温馨提示:如果是要通过分析跟踪文件得到消耗高的语句/存储过程,不需要花哨的图表数据,建议移步至ClearTrace^_-
很早以前有看到过关于使用RML Utilities工具分析SQL Trace(.trc)的文章,但一直没有具体实践。最近接管一台数据库服务器,跟踪出一批高消耗的语句,老大需要跟踪分析报表,罗列出过程(语句)按CPU、Duration、Reads的执行情况(总消耗、平均消耗、执行次数)。很多存储过程调用或动态语句总体是一样的,只是带的参数会有不同。所以重点是针对这一类的跟踪结果进行处理。

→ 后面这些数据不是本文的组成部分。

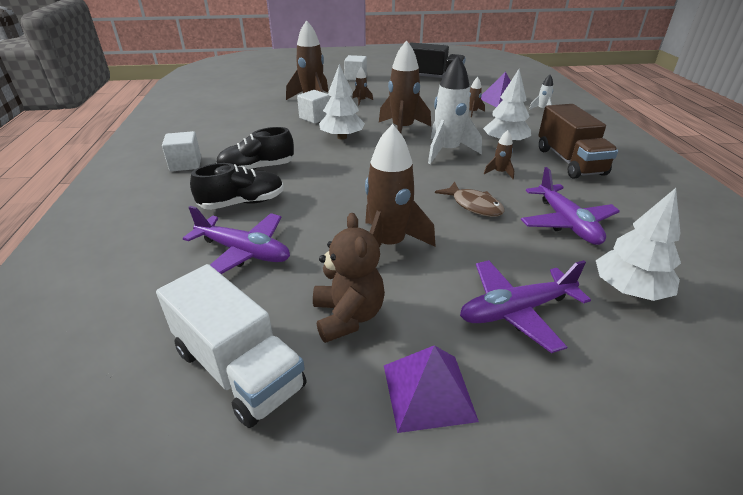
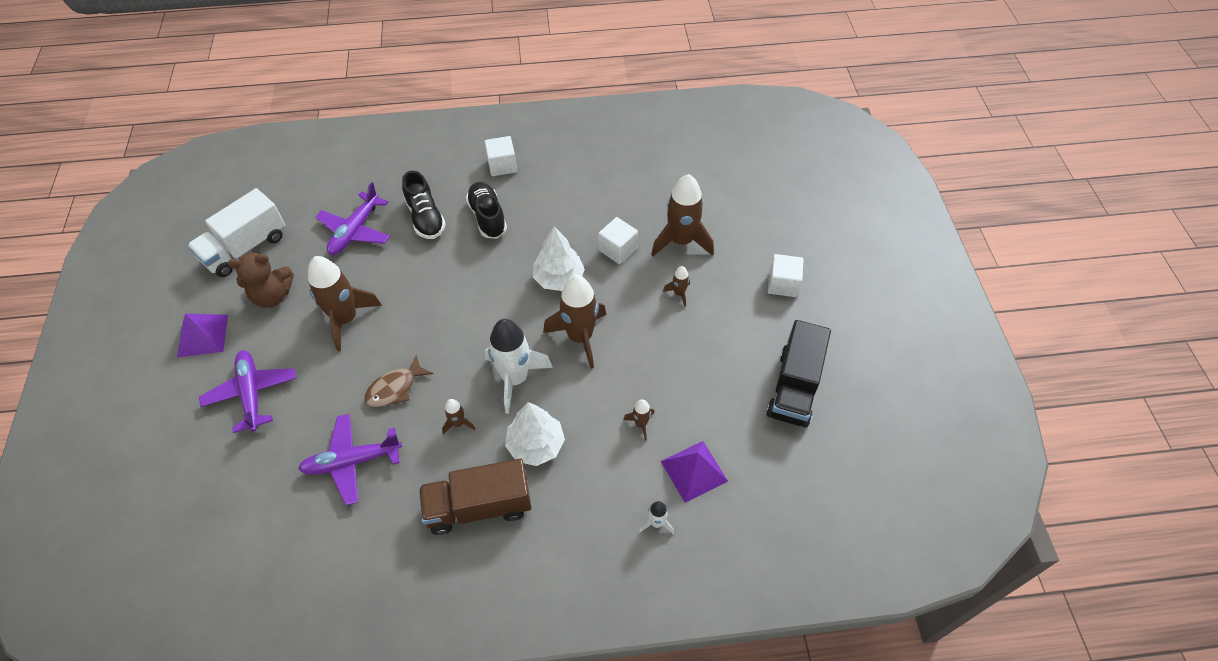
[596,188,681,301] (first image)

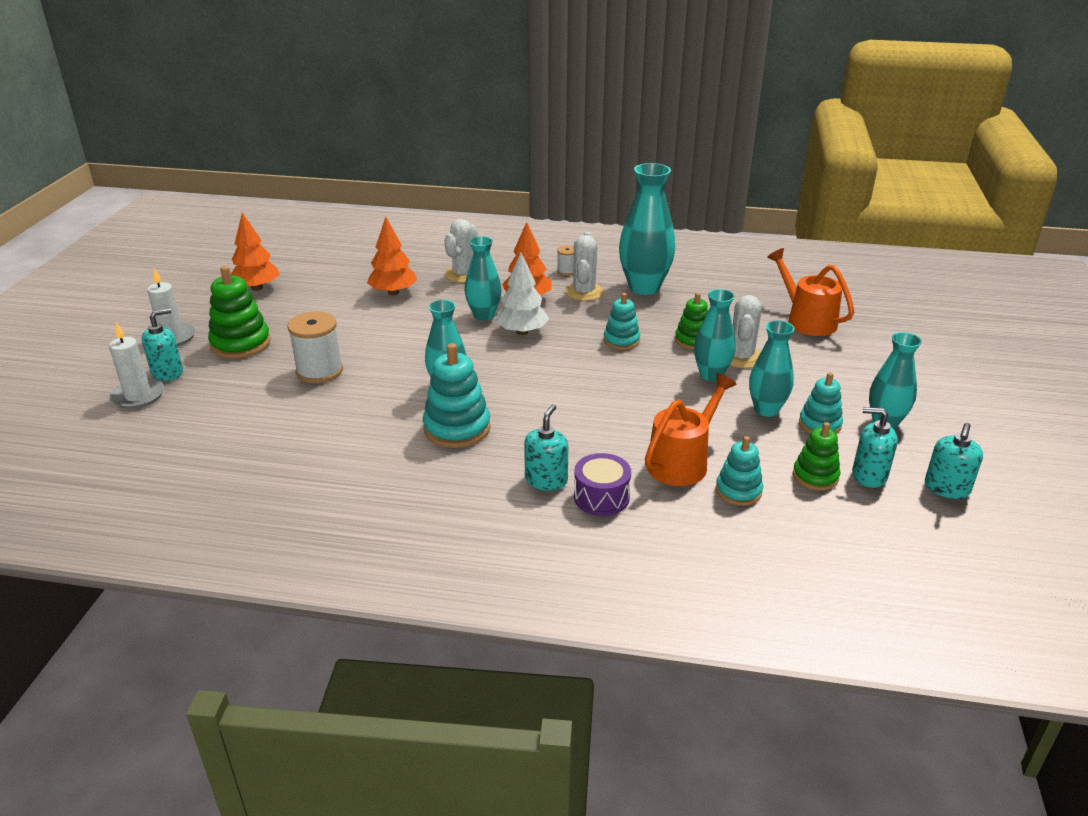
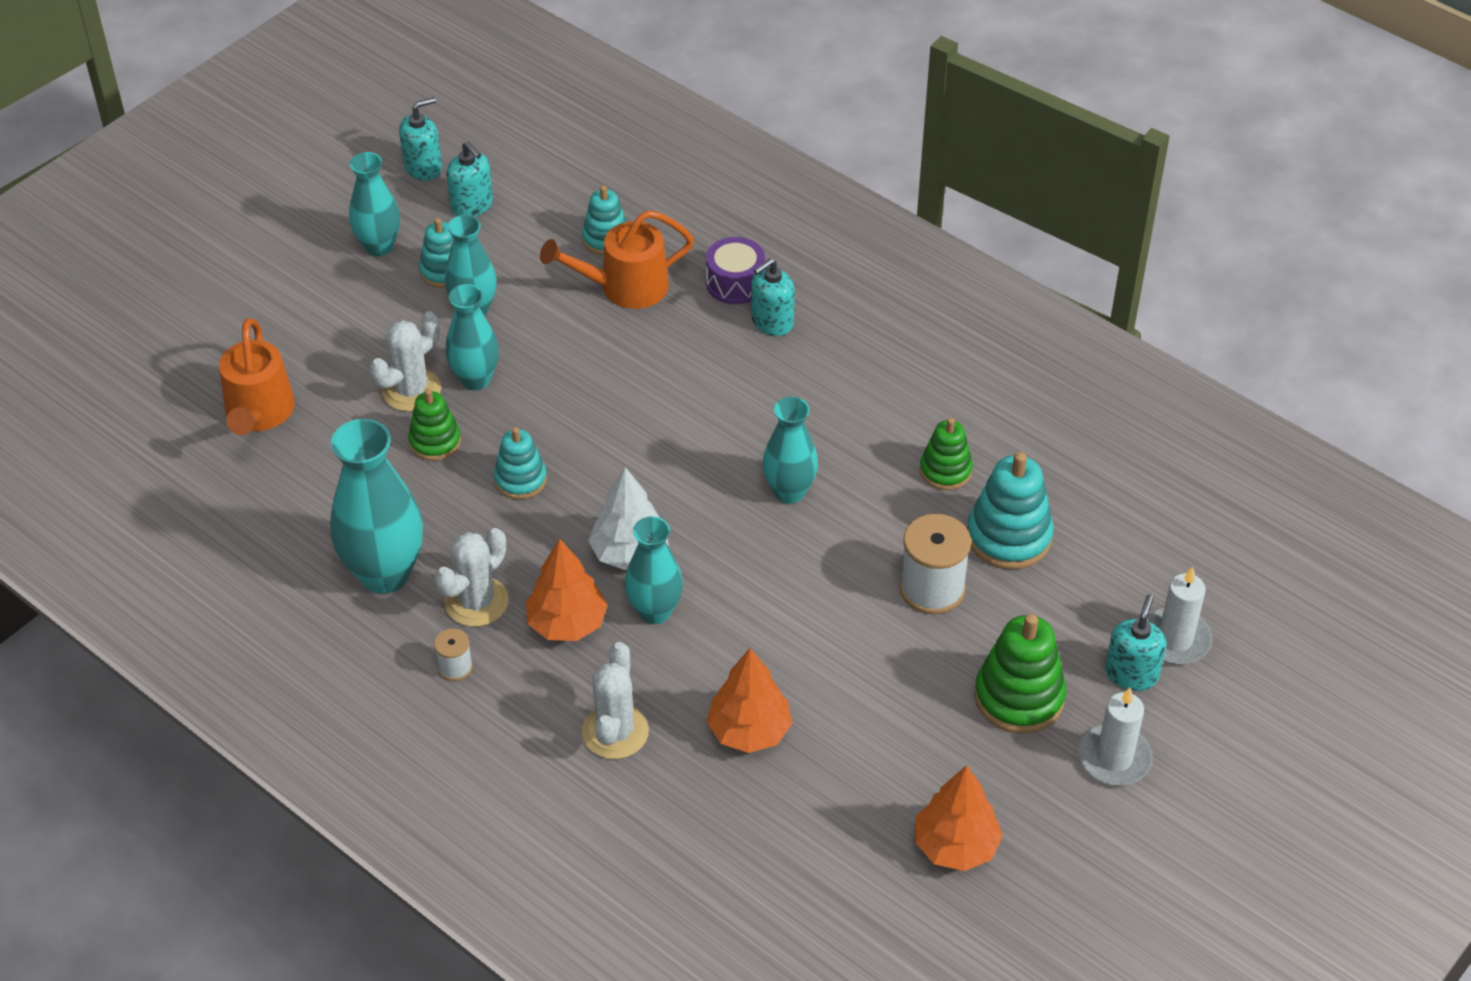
[1105,595,1166,691]
[967,452,1054,570]
[582,642,649,759]
[920,418,973,490]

一开始是使用fn_trace_gettable对跟踪文件进行分析,按TextData排序,通过截取TextData左边N位尝试分组,观察总体相同的过程或语句中的关键字,逐一得出跟踪分析报表。之后再次使用这种方法分析了跟踪文件,感觉这样分析太过于傻瓜,而且耗时。于是搜索RML Utilities的使用方法:
Step1:生成trc文件
开启服务端跟踪,对生产服务器进行跟踪一段时间,生成HighDuration20151212.trc文件,将文件从服务器拷贝到本地F:\TroubleShooting\Trace\HighDuration20151212.trc
Step2:打开RML Utilities Command Prompt工具
该工具在:开始->所有程序->RML Utilities for SQL Server->RML Cmd Prompt 或者进入安装目录(我的安装目录是:D:\Program Files\Microsoft Corporation\RMLUtils\)双击RML.cmd文件,打开的界面如图:
Step3:开启本地SQL server 服务
我本地安装有SQL08R2和SQL12两个实例,本次使用SQL08R2实例。
Step4:运行导入命令
ReadTrace -I"F:\TroubleShooting\Trace\HighDuration20151212.trc" -o"F:\TroubleShooting\Trace\output" -S"127.0.0.1,7777" -d"PerfAnalysis_CL" -E
注意,这里的参数是区分大小写的。具体参数说明(-I:输入文件,-o:输出文件,-S:服务器,-d:数据库,-E:windows认证),-d后面的数据库如果存在,先删除库下ReadTrace架构下的表,然后重新创建此类表;-d后面的数据库如果不存在,则创建指定数据库,并创建ReadTrace相关表。
输出结果如下:
12/12/15 16:56:41.390 [0X00002E94] Readtrace a SQL Server trace processing utility.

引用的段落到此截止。